Abolish Silicon Valley – Wendy Liu - jsty
https://www.theguardian.com/books/2020/apr/07/abolish-silicon-valley-by-wendy-liu-review-rebooting-our-reality
======
Apocryphon
The article recycles a lot of the familiar excesses and removed-from-reality
tropes of Silicon Valley, as I'm sure the book does at points, but doesn't
focus nearly enough on the author's prescriptions. It's really a missed
opportunity to understand what makes the book unique, what better world the
author wants to build.

> “open protocols and decentralised services”, and wants secretive competition
> between developers to be replaced by “democratic oversight and open
> collaboration”

Sounds not too far removed from the activism of groups such as the EFF, and
even the FOSS movement in general. How they fit on the political graph is
complicated. They are civil liberties oriented, but often in a more right-
libertarian (or perhaps center/apathetic-libertarian) than a left-libertarian
way, much less libertarian socialist. Pirate politics, as the Europeans call
it. Not libertarian in the Californian ideology utopian neoliberal sort of
way, but in a more anti-authority radical form of libertarianism.

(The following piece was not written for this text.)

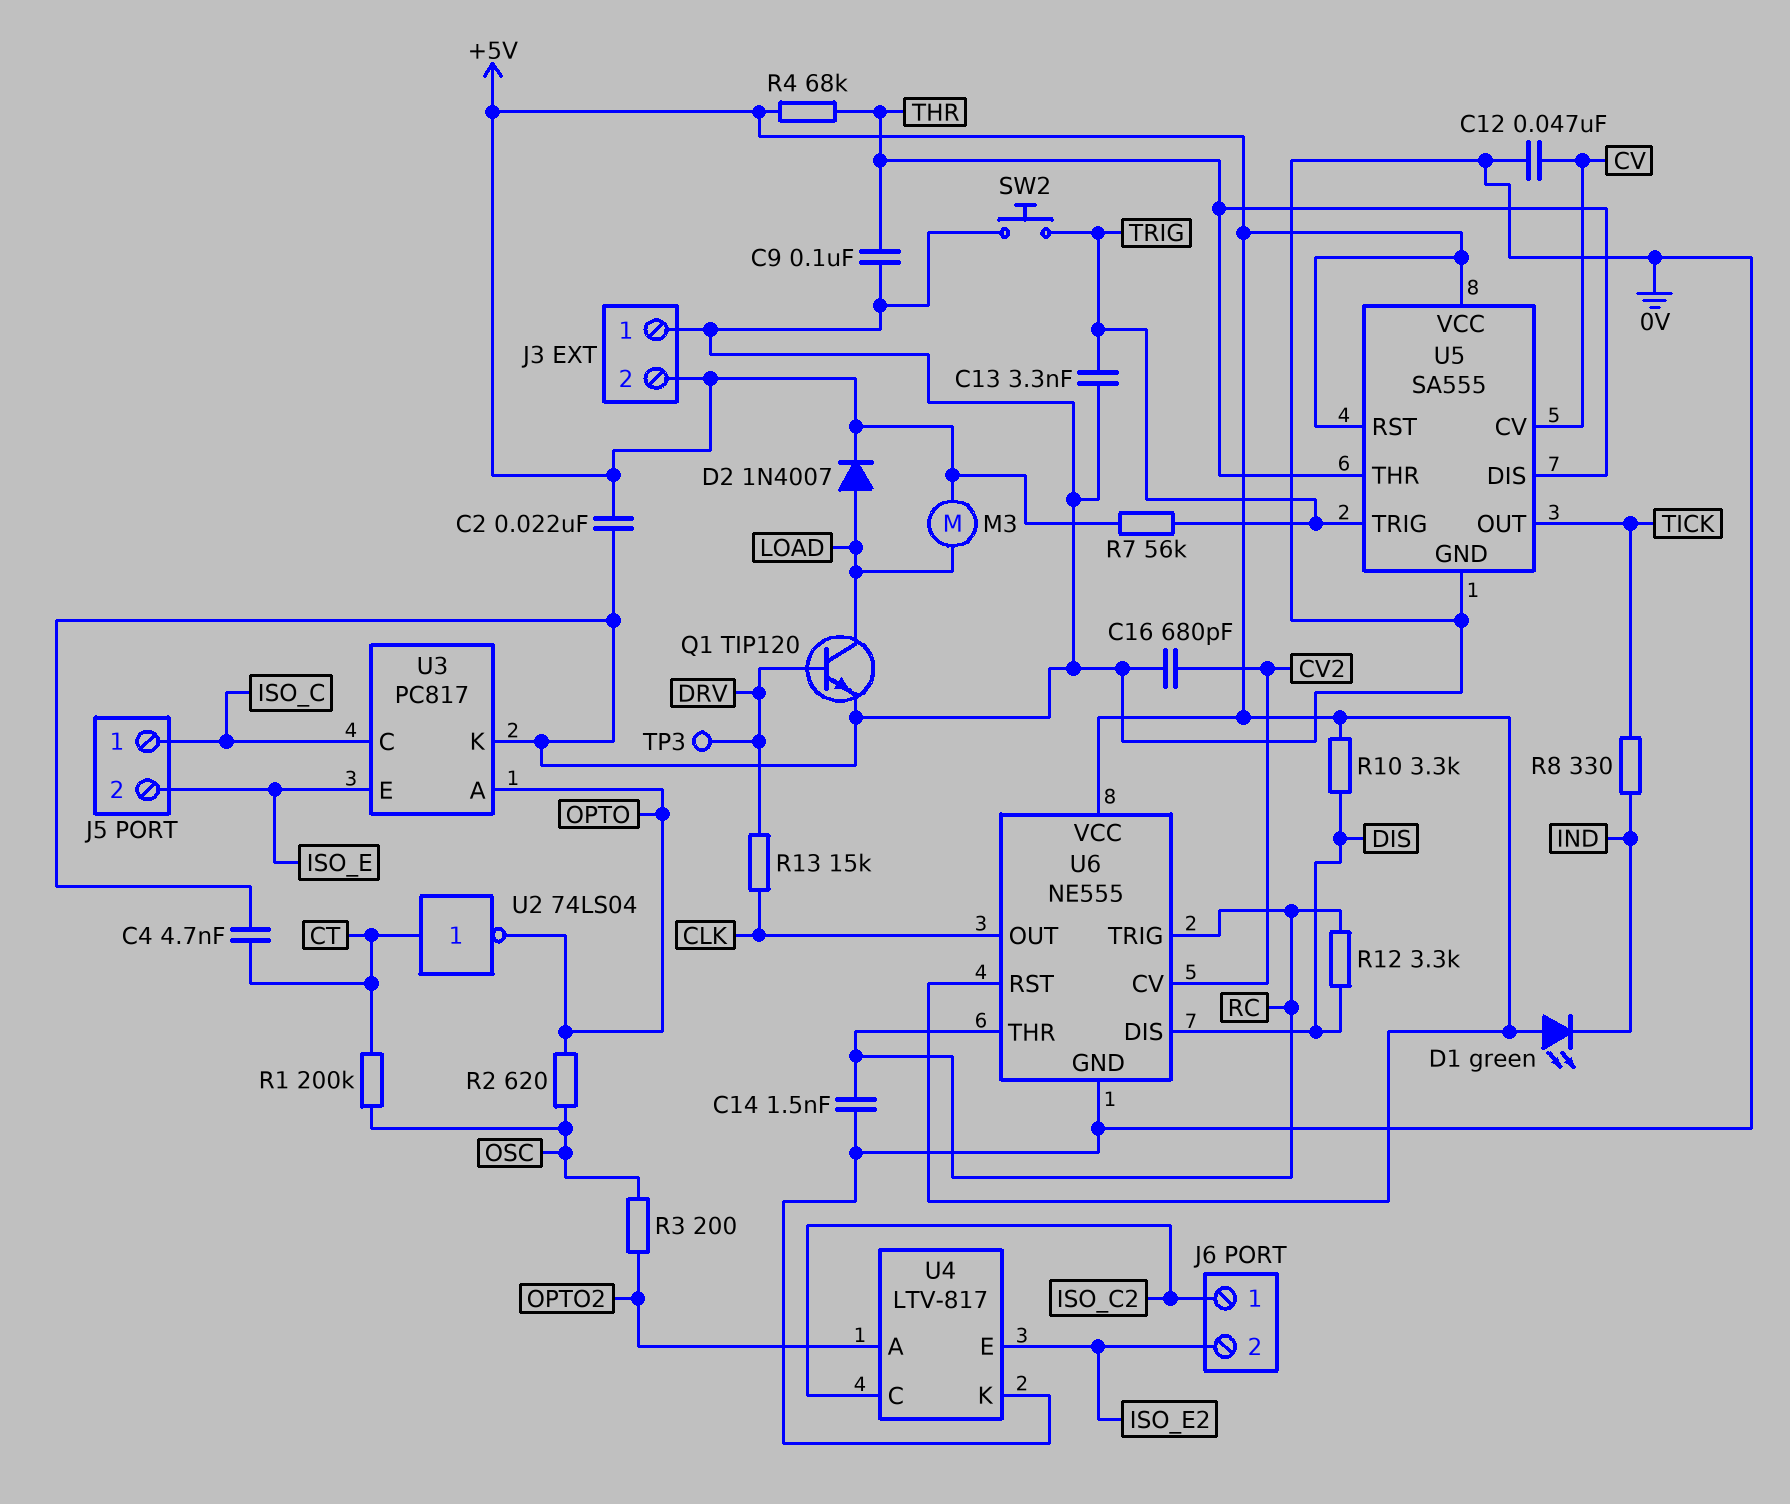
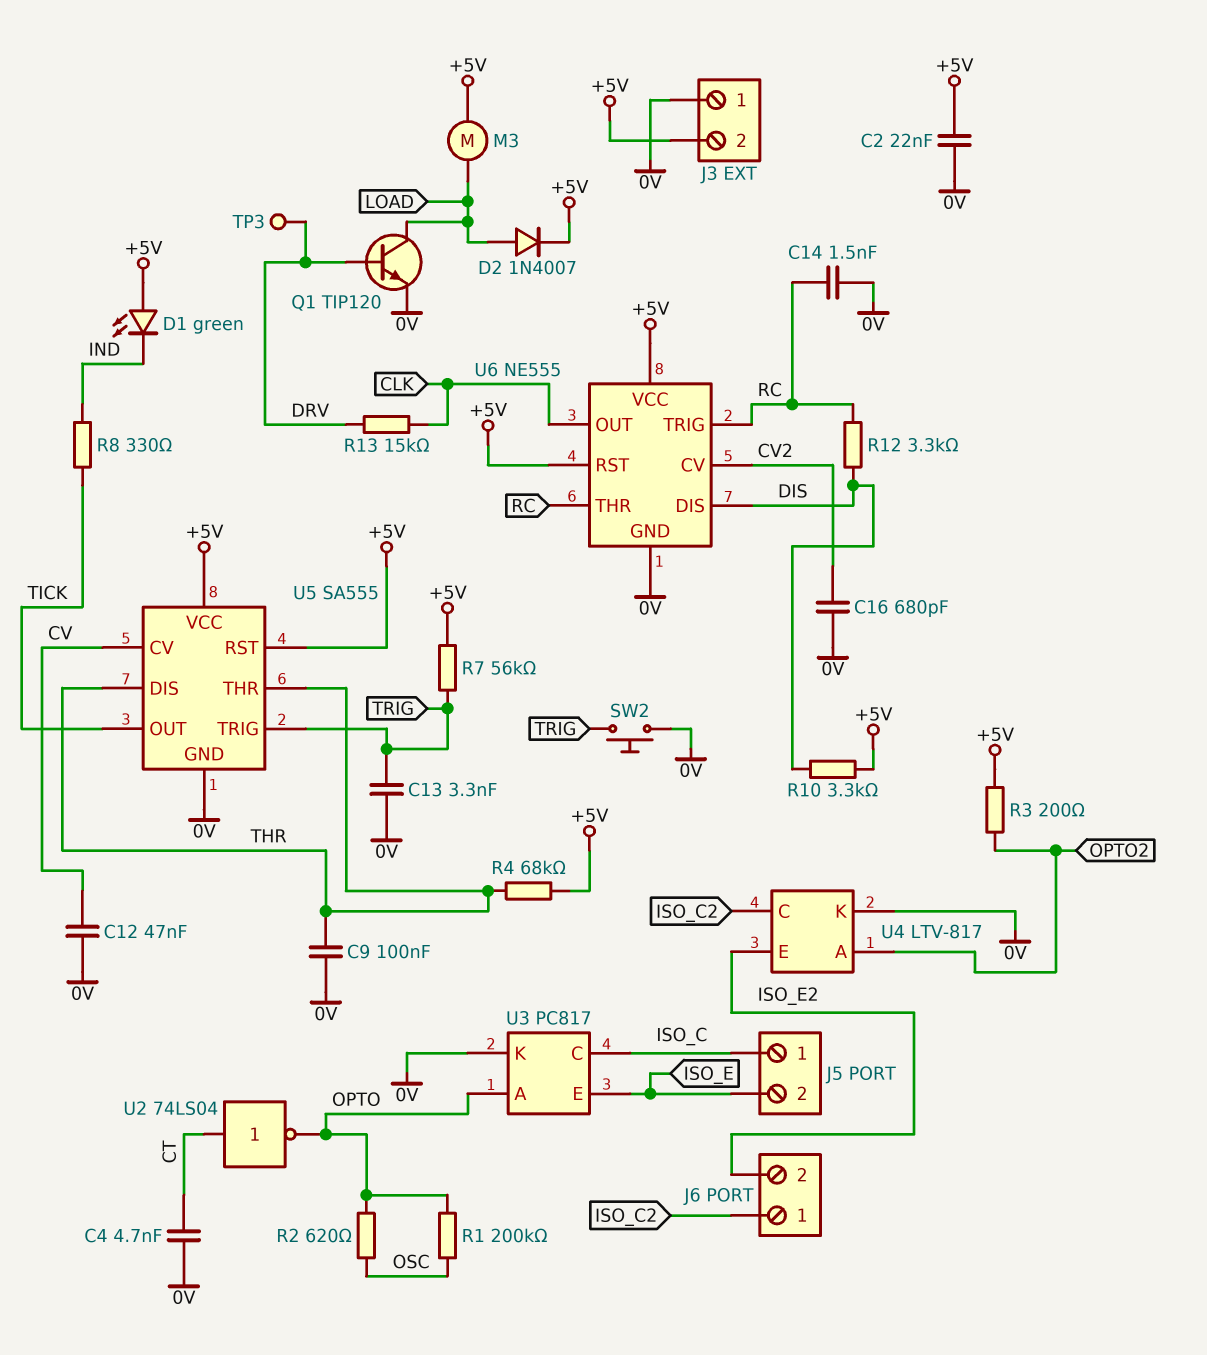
R1: 200k (CT, OSC) -> 200k (OPTO, OSC)
R3: 200 (OPTO2, OSC) -> 200 (+5V, OPTO2)

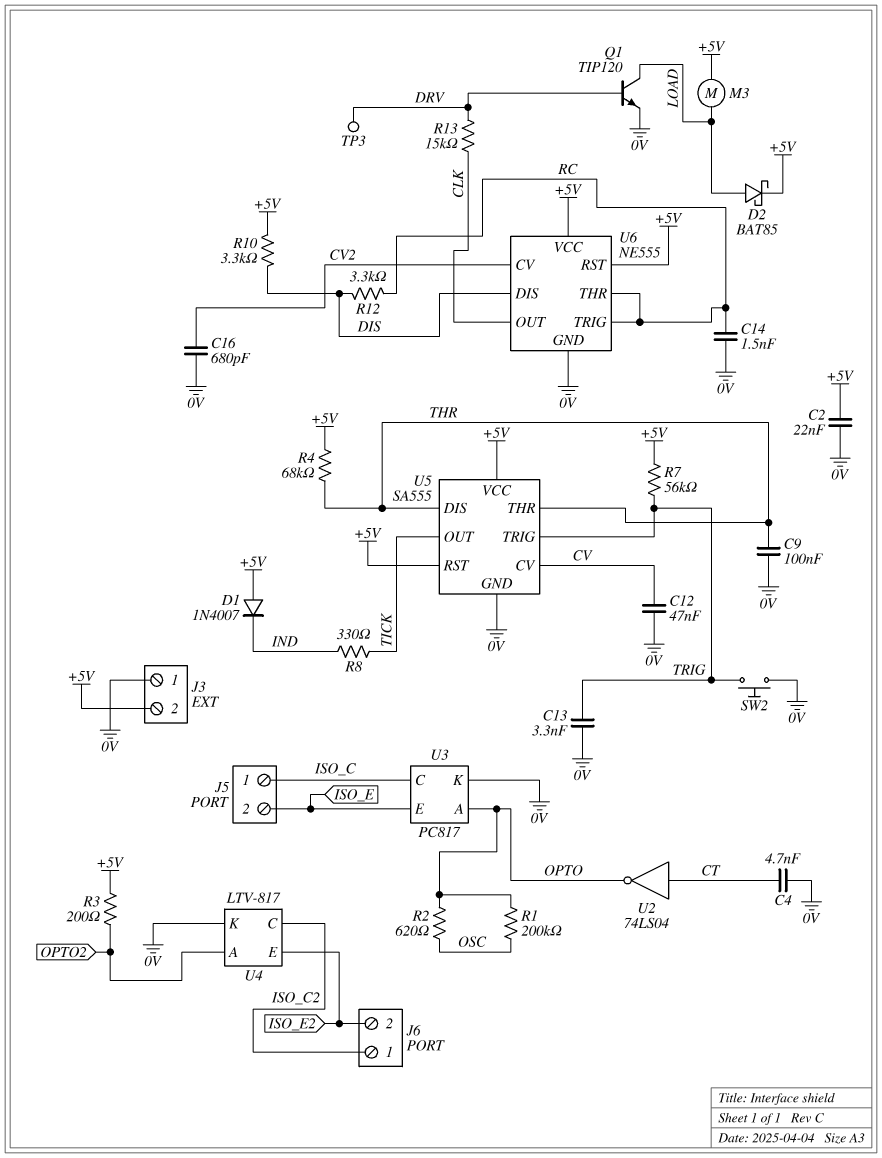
D1: LED green (A +5V, K IND) -> diode 1N4007 (A +5V, K IND)
D2: diode 1N4007 (A LOAD, K +5V) -> schottky BAT85 (A LOAD, K +5V)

And some of these proponents still end up working for some of the large
corporations like Google. Which _really_ complicates things further when free
flow of information as ideology blends into freeing information for the sake
of furthering the bottom line.

> Liu’s blueprint for a “socialist media system” may still sound impractical,
> but her emphasis on public space and the public good have an eerie resonance
> at present: who knows what changes might come when we creep out of our
> enforced solitude and reconstitute a functioning society?

Intriguing idea, great question, totally nonsense in this context as this
review does not bother to explain the former, nor expand upon the latter. SF
tech workers stepping over the homeless is not "enforced solitude", it is both
lack of empathy and the sign of a failed political and economic system. What
solitude separates these juxtaposed segments of society?

> In Einstein’s day, the pioneers of the new physics thought they were engaged
> in “world-building”; Liu similarly remarks that designing a website opens a
> hole in the universe through which we can study its inner mechanics. Her
> experiments in coding would, she believed, confer on her “a kind of
> immortality”.

Sidebar: I've long-wondered if software developers have a propensity to fall
prey to the "engineer's disease" more than other STEM disciplines because so
much of our form of engineering exists only in the abstract. (Mechanical
engineers and civil engineers, for instance, know that they are at least bound
by basic laws of physics- and stay humble.) But through hardware and
integrated physical systems, we're able to control and influence the real
world, potentially in world-changing ways. So when choked on a suffusion of
our own abstraction, we imagine we know everything, deriving everything from
first principles.